Всё в твоей голове | страница 147



Все мои пациенты уникальны, за каждым стоят своя история и свой способ решения проблемы. Каждый учит меня чему-то важному и напоминает, сколь многого я еще не знаю. Впрочем, при всех различиях кое-что их все-таки объединяет – то, какой ценой дался им диагноз. Однако если неврологи так часто сталкиваются с психосоматическими заболеваниями, почему для пациентов это становится полной неожиданностью? И если симптомы так распространены, почему врачи ошибаются с диагнозом?

Обратимся к статистике: ученые подсчитали, что в 2011 году в Германии соматические расстройства были выявлены у двадцати двух процентов пациентов терапевтического отделения. В Великобритании такие пациенты встречались у врачей любой специализации, причем в некоторых случаях их количество достигало пятидесяти процентов! В Норвегии путем опроса 900 пациентов были диагностированы следующие заболевания: синдром раздраженного кишечника, кандида-синдром, фибромиалгия, синдром хронической усталости, пищевая непереносимость, поражение электромагнитным излучением. Каждый из диагнозов либо необъясним с медицинской точки зрения, либо имеет психиатрическое обоснование. На симптомы одного из этих заболеваний ссылались почти сорок процентов опрошенных. В США, где система здравоохранения сильно отличается от британской и стоимость медицинской страховки составляет весьма немалую сумму, диссоциативные приступы эпилепсии встречаются в тридцати процентах случаев – ровно столько же, сколько в Великобритании.

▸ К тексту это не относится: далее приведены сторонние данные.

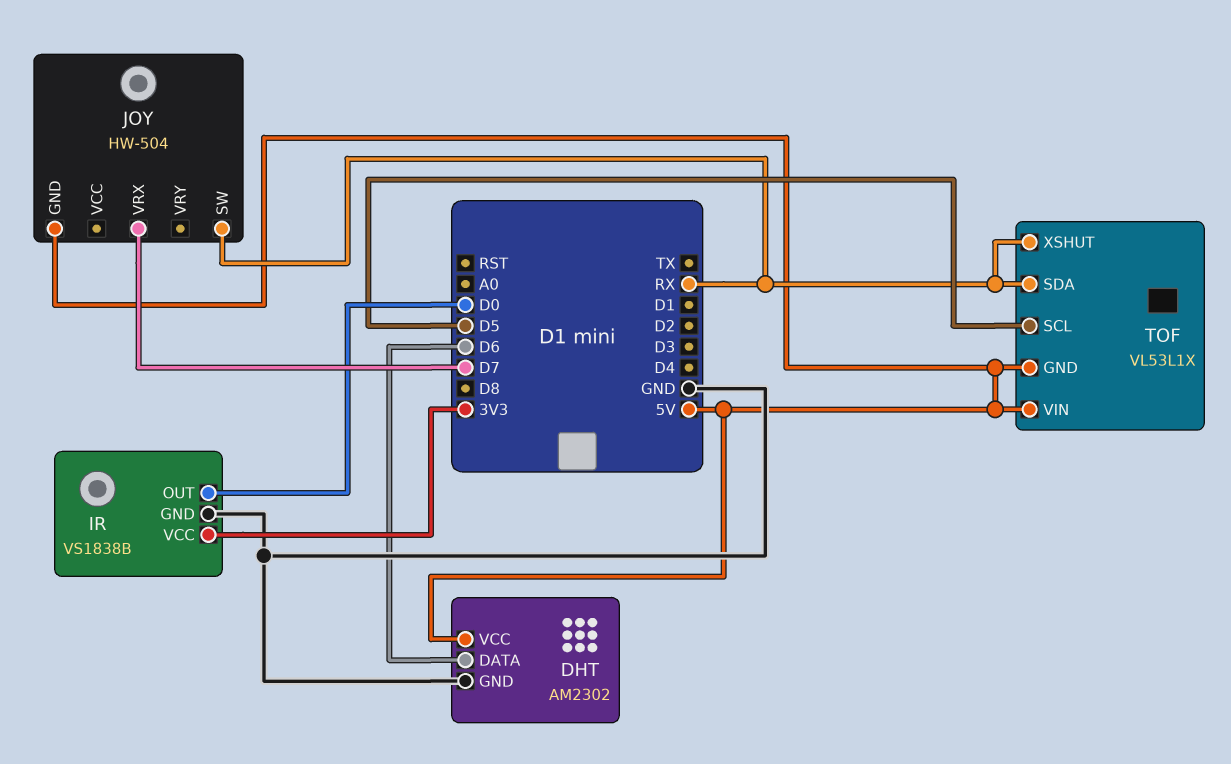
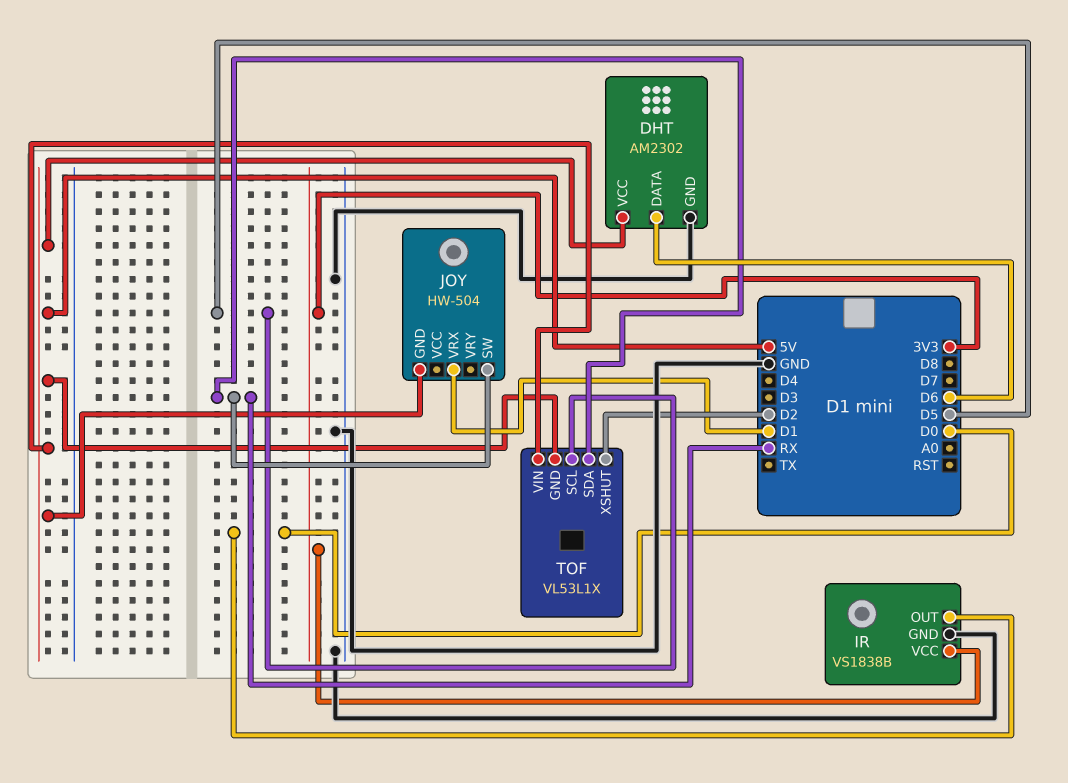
JOY pin VRX: D7 -> D1
TOF pin XSHUT: RX -> D2

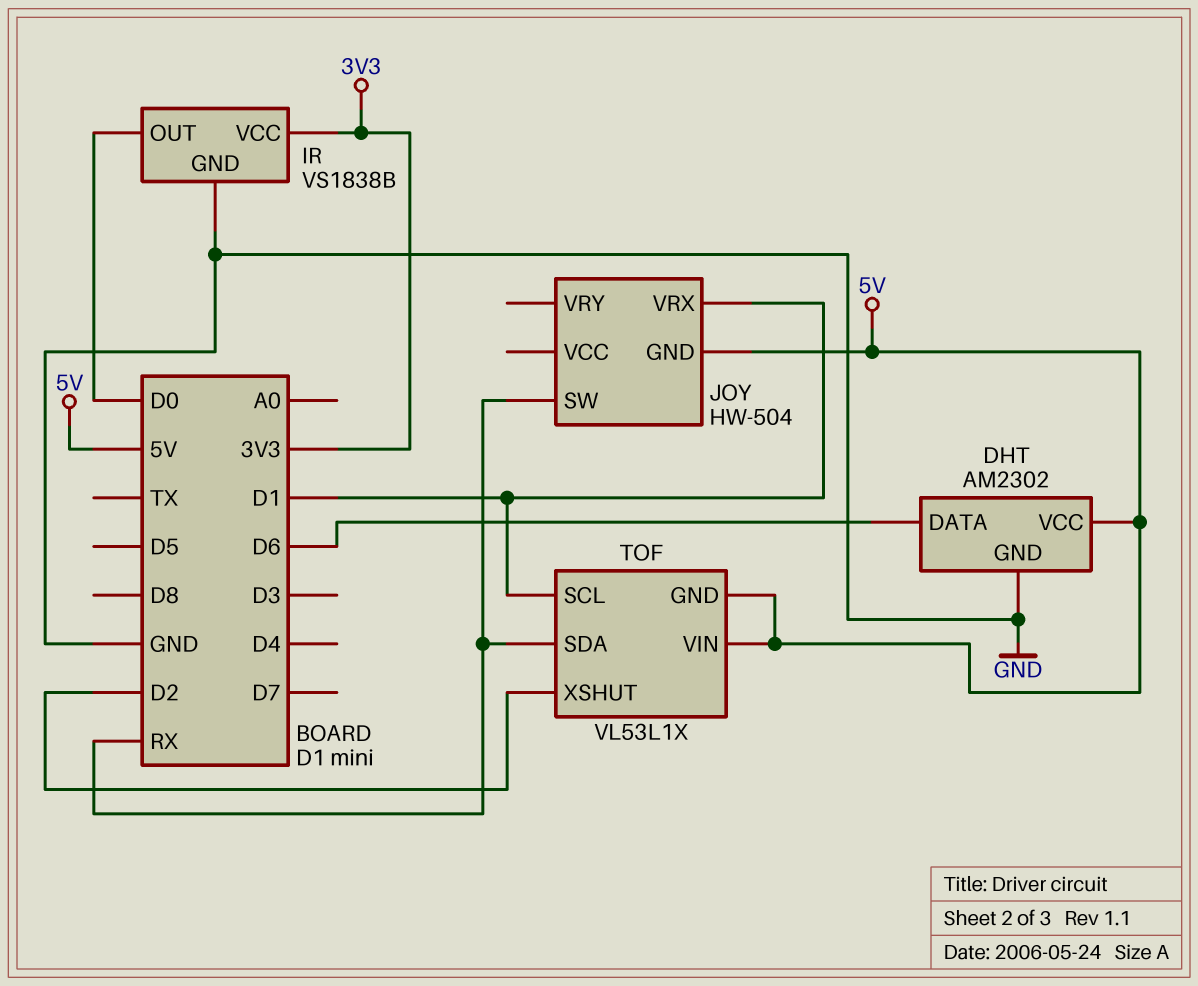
TOF pin SCL: D5 -> D1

А теперь рассмотрим финансовые последствия. В 2011 году три врача общей практики в Лондоне поставили диагноз «тяжелая форма психосоматического расстройства» 227 пациентам, что составило один процент от общего числа их больных (значит, заболевание действительно встречается редко). Эти пациенты обратились к врачам-специалистам в общей сложности 1077 раз. Экономике страны их обследование и лечение обошлось в 500 тысяч фунтов. В пересчете на масштабы всего Лондона эта цифра составит уже 15 миллионов фунтов – и речь, напомню, идет только о самых тяжелых формах, вроде той, что страдала Полин. Подсчитать все расходы не представляется возможным, потому что с подобными жалобами к врачу приходит каждый третий.

Если мы хотим изменить ситуацию к лучшему, свой вклад придется внести каждому. Возможности есть у всех. В медицинских университетах нужно давать больше информации о психосоматических заболеваниях; они не должны быть сноской в учебнике – их надо поставить на одну ступень с органическими болезнями. Врачам стоит смелее ставить диагноз, не оставляя его напоследок как самый нежелательный вариант. Конечно, функциональные и конверсионные расстройства диагностируют в основном методом исключения, но медики почему-то забывают, что пациент при этом мучается по-настоящему. А самое главное, общество, люди – да-да, именно ВЫ! – не должны видеть в пациентах симулянтов и притворщиков. Вот в чем основная заслуга Шарко – при всех своих недостатках и ошибках он относился к истерии с той же научной строгостью и педантичностью, какую демонстрировал в отношении других неврологических болезней. Это по плечу каждому – столкнувшись с человеком, страдающим от необъяснимых симптомов, отнестись к нему со всем уважением.